Oldie, Goodie: Execution-Style Execution
I am convinced that lethal injection is not a good way to execute people. In part, this is because I am also persuaded that, as petitioners have of late unsuccessfully pled the Court, as far as capitally convicted criminals are concerned,
lethal injection would be a cruel way to kill them, and therefore prohibited under the Eighth amendment to the Constitution. A healthy majority of 7-2 sided against the inmates. And on a Court that thinks pumping a man full of toxic chemicals is not likely to cause a "'substantial' or 'objectively intolerable' risk of serious harm," Kennedy could not expect a great deal of compassion.
Thank you Graeme Wood for this summary. The issue here of course is the question of cruelty. Graeme is right that the Court, or most of it, is unmoved by the tales of inmates whose executions by lethal injection are better described as executions by excruciatingly painful, sometimes horrifying, and usually lethal injection.
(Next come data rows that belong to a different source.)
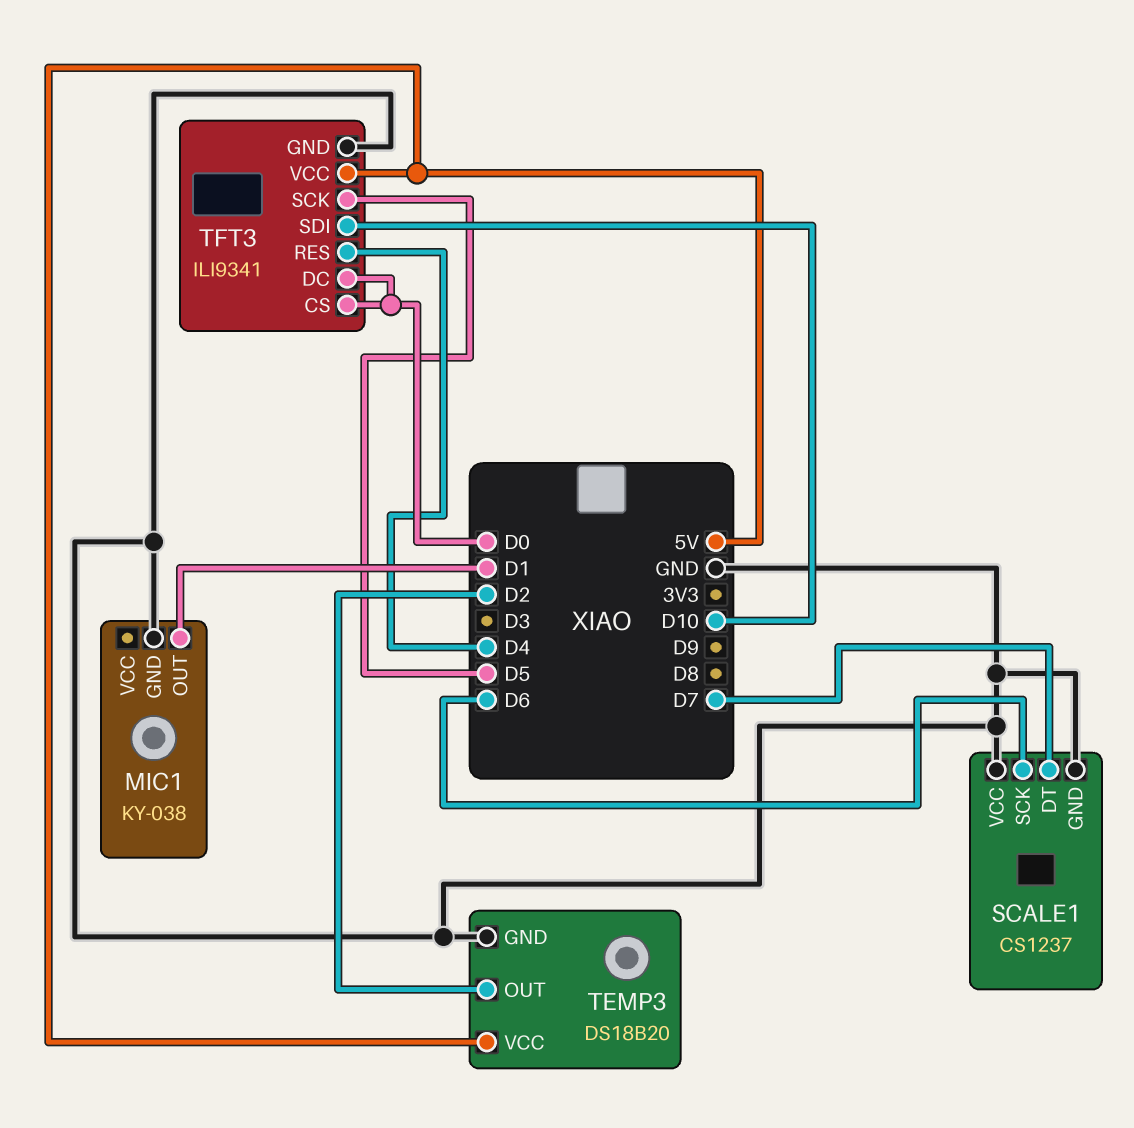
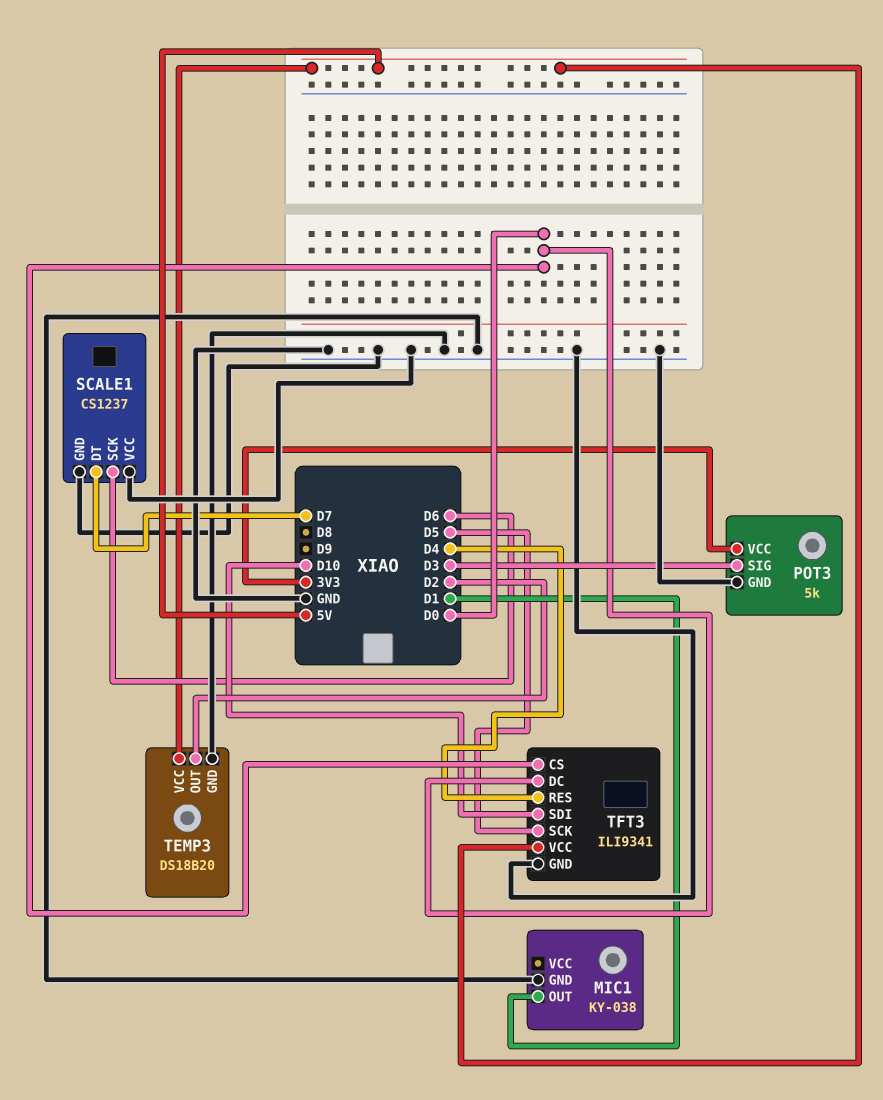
POT3: none -> 5k
POT3 pin GND: none -> GND
POT3 pin SIG: none -> D3
POT3 pin VCC: none -> 3V3

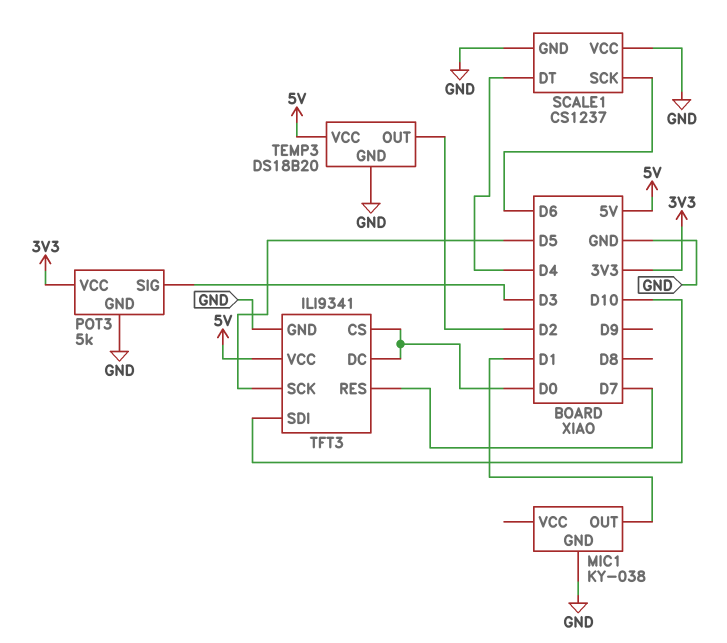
SCALE1 pin DT: D7 -> D4
TFT3 pin RES: D4 -> D7

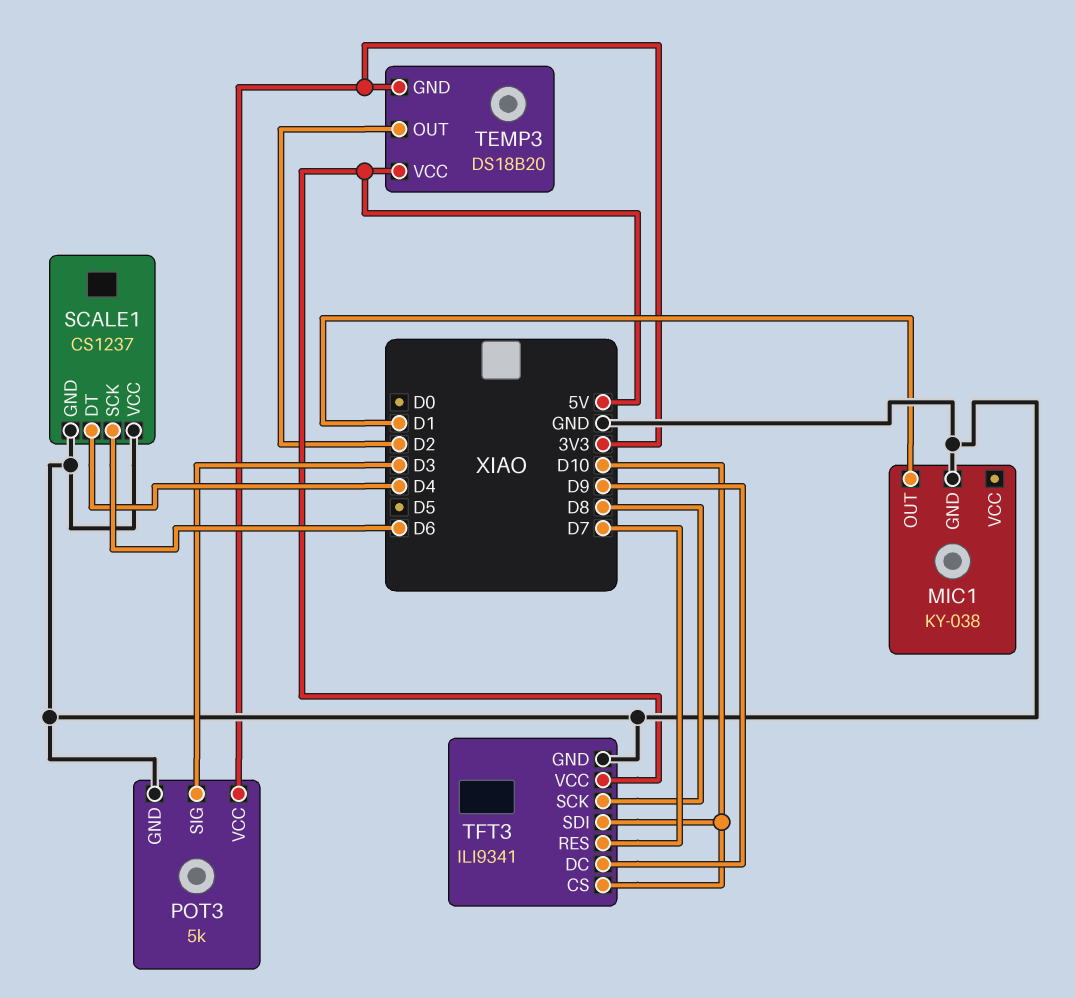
TEMP3 pin GND: GND -> 3V3
TFT3 pin CS: D0 -> D10
TFT3 pin DC: D0 -> D9
TFT3 pin SCK: D5 -> D8

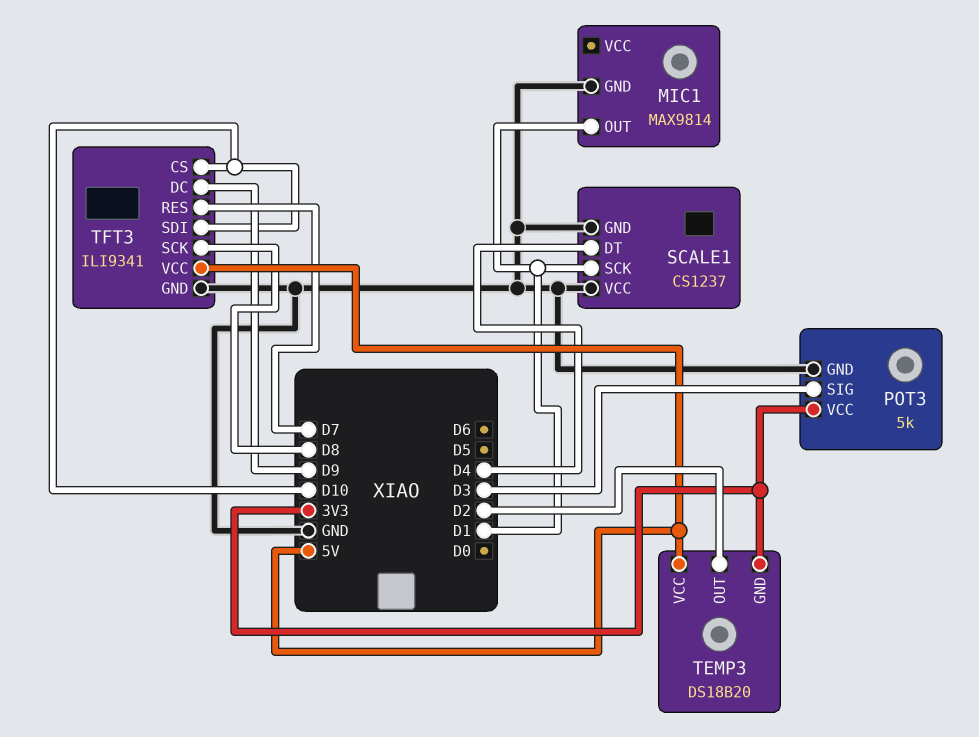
MIC1: KY-038 -> MAX9814
SCALE1 pin SCK: D6 -> D1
This is troubling to me because lethal injection is not just, from significant time to time, an extremely hurtful way to kill someone, but is needlessly so, and at needless expense to boot.
To leave the varnish off the matter, one bullet fired once into the head is far cheaper and more painless.
But then we are reminded that execution-style executions fell out of favor on account of their purported cruelty and unusualness. Which brings us to the other Court case Graeme mentions:
Jeffrey Fisher, the rapist's counsel, had few options. He brought up changing attitudes toward capital punishment -- more Americans cringe now at the thought of executing murderers than they once did -- but faced an immediate challenge from Roberts, who pointed out that more states have adopted capital punishment for child rape. "Have you heard the expression 'hoist by your own petard'?" asked Antonin Scalia.
Ho ho! I presume counsel responded, "No, your Honor." Some may be offended by how flip Scalia can be; others no doubt are far more offended by the child rapist's flippant attitude not only, apparently, to social norms regarding whom and whom not one should especially not rape (prepubescent family members) but also norms concerning good and bad excuses for not coming in to work. A third group may be offended on both counts. The main point is that trying to pin the practice of capital punishment on evolving standards of cruelty is likely to produce, more reliably than we should want, absurd outcomes in either direction or even both.
"We're becoming more cruel" seems, whatever you think about cruelty per se, a terribly stupid ground upon which to decide a Supreme Court case -- because it exonerates both capital punishment for crimes other than murder and lethal injection. Clearly cruelty is not the issue; queasiness over killing is. There is something grisly and grave about putting a bullet through the head of a criminal. But is it more or less grotesque than playing the worst possible form of Russian roulette with a precise yet clumsy three-stage death cocktail? Indeed, which situation embodies more cruelty -- one in which a brutal child rapist is given a slow, sloppy death, or one in which a murderer who shoots someone dead is shot dead in turn?

Not to be redundant, but being a traditionalist and possibly the descendent of the high sheriff of London-he who hung the pirate, Mr. Kidd- I prefer the gallows, with all its pagentry, the reading of the crime, the drumroll, and the decision to include weight or no-weight.
Posted by: Robert C. Cheeks | April 18, 2008 at 01:20 PM
Guillotine. Efficient, idiot-proof, and as humane as it's going to get, while also making you crap your pants thinking about it. Or abolition. Either, really.